RNA-binding protein QKI-5 inhibits the proliferation of clear cell renal cell carcinoma via post-transcriptional stabilization of RASA1 mRNA.

作者信息

Zhang Rui-Li, Yang Jun-Ping, Peng Li-Xia, Zheng Li-Sheng, Xie Ping, Wang Meng-Yao, Cao Yun, Zhang Zhi-Ling, Zhou Fang-Jian, Qian Chao-Nan, Bao Yong-Xing

机构信息

a Cancer Center, The First Affiliated Hospital of Xinjiang Medical University , Urumqi , China.

b Key Laboratory of Infection and Cancer , Urumqi , China.

出版信息

Cell Cycle. 2016 Nov 16;15(22):3094-3104. doi: 10.1080/15384101.2016.1235103. Epub 2016 Oct 21.

Abstract

Clear cell renal cell carcinoma (ccRCC) is a common pathological subtype of renal cancer. Although the recent application of molecular-targeted agents has modestly improved the prognosis of ccRCC patients, their outcome is still poor.
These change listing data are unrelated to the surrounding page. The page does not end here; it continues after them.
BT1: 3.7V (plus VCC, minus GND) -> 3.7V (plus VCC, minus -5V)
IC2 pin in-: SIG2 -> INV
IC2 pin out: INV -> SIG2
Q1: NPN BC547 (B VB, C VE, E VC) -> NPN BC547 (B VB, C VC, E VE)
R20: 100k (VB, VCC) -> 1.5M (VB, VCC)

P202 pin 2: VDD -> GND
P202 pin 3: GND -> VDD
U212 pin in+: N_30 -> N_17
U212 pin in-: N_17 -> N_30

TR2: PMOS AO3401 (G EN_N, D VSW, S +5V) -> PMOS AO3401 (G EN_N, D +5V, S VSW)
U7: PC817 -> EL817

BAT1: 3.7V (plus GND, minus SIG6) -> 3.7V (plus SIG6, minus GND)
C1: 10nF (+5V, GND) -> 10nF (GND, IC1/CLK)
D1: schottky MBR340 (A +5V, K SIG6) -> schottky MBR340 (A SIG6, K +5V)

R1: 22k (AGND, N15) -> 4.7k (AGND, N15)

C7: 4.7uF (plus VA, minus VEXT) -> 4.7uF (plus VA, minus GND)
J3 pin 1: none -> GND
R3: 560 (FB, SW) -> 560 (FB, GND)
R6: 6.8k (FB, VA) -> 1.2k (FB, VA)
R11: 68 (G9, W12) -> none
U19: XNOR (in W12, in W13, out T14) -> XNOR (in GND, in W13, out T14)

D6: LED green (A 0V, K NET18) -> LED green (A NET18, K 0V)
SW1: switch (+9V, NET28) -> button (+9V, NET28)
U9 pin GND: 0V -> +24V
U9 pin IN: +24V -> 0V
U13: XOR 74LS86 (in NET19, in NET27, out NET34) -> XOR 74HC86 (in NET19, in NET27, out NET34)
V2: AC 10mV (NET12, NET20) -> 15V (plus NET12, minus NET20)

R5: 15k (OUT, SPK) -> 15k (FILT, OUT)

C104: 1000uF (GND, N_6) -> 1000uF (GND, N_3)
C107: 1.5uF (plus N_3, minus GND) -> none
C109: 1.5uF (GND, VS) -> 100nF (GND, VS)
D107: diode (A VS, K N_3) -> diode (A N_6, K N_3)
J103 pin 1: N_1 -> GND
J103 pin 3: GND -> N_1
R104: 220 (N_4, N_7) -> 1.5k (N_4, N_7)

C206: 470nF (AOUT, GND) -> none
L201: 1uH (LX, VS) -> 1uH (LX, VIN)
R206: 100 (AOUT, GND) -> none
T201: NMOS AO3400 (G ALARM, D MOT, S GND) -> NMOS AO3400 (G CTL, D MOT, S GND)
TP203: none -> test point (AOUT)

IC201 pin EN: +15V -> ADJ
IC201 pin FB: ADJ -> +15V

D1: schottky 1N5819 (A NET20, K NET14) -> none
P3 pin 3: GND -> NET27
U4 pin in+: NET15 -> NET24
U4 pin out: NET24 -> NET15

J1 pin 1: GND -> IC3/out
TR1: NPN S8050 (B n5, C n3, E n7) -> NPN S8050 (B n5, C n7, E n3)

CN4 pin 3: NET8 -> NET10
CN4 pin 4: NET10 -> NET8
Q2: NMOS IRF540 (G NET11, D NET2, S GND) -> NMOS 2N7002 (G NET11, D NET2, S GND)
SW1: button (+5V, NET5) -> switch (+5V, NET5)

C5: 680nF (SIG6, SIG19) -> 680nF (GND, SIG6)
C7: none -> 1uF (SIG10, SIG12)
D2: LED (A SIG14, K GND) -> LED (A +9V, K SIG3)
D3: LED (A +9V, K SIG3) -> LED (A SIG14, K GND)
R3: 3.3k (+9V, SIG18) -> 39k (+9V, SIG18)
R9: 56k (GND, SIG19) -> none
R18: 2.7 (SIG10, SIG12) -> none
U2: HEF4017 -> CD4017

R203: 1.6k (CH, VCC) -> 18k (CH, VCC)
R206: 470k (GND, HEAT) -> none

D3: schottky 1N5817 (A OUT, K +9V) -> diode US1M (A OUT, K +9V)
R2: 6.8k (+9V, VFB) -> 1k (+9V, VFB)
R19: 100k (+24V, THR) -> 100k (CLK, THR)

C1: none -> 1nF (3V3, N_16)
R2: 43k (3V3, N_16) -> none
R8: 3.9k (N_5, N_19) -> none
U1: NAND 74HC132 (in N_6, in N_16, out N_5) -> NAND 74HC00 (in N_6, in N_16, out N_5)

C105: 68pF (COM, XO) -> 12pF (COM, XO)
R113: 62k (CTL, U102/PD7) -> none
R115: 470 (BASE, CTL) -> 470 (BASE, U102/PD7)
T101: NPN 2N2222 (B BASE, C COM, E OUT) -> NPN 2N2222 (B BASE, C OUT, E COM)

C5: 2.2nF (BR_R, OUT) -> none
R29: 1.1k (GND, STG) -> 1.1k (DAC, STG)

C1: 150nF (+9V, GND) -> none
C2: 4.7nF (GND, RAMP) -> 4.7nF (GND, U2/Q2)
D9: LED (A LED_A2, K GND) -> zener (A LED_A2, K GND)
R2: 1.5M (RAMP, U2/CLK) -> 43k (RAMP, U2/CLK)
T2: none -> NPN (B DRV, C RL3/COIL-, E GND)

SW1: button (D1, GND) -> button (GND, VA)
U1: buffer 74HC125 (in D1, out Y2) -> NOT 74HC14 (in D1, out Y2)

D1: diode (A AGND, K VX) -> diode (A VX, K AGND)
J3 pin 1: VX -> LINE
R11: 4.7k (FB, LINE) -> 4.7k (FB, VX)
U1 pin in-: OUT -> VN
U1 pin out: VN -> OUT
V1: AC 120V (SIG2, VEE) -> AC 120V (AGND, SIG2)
It is therefore important to characterize the molecular and biological mechanisms responsible for the development of ccRCC. Approximately 25% ccRCC patients involves the loss of RNA-binding protein QKI at 6q26, but the role of QKI in ccRCC is unknown. Here, we found that QKI-5 was frequently downregulated in ccRCC patients and its down-regulation was significantly associated with clinical features including T status, M status, and differentiation grade, and poorer patient prognosis. Moreover, QKI-5 inhibited the proliferation of kidney cancer cells both in vitro and in vivo. The subsequent functional studies showed that QKI-5 stabilized RASA1 mRNA via directly binding to the QKI response element region of RASA1, which in turn prevented the activation of the Ras-MAPK signaling pathway, suppressed cellular proliferation and induced cell cycle arrest. Overall, our data demonstrate a suppressive role of QKI in ccRCC tumourigenesis that involves the QKI-mediated post-transcriptional regulation of the Ras-MAPK signaling pathway.

摘要

透明细胞肾细胞癌(ccRCC)是肾癌常见的病理亚型。尽管近期分子靶向药物的应用在一定程度上改善了ccRCC患者的预后,但其结局仍较差。因此,明确ccRCC发生发展的分子和生物学机制很重要。约25%的ccRCC患者存在位于6q26的RNA结合蛋白QKI缺失,但QKI在ccRCC中的作用尚不清楚。在此,我们发现QKI-5在ccRCC患者中经常下调,其下调与包括T分期、M分期和分化程度在内的临床特征显著相关,且患者预后较差。此外,QKI-5在体外和体内均抑制肾癌细胞的增殖。随后的功能研究表明,QKI-5通过直接结合RASA1的QKI反应元件区域来稳定RASA1 mRNA,进而阻止Ras-MAPK信号通路的激活,抑制细胞增殖并诱导细胞周期停滞。总体而言,我们的数据证明了QKI在ccRCC肿瘤发生中具有抑制作用,这涉及QKI介导的Ras-MAPK信号通路的转录后调控。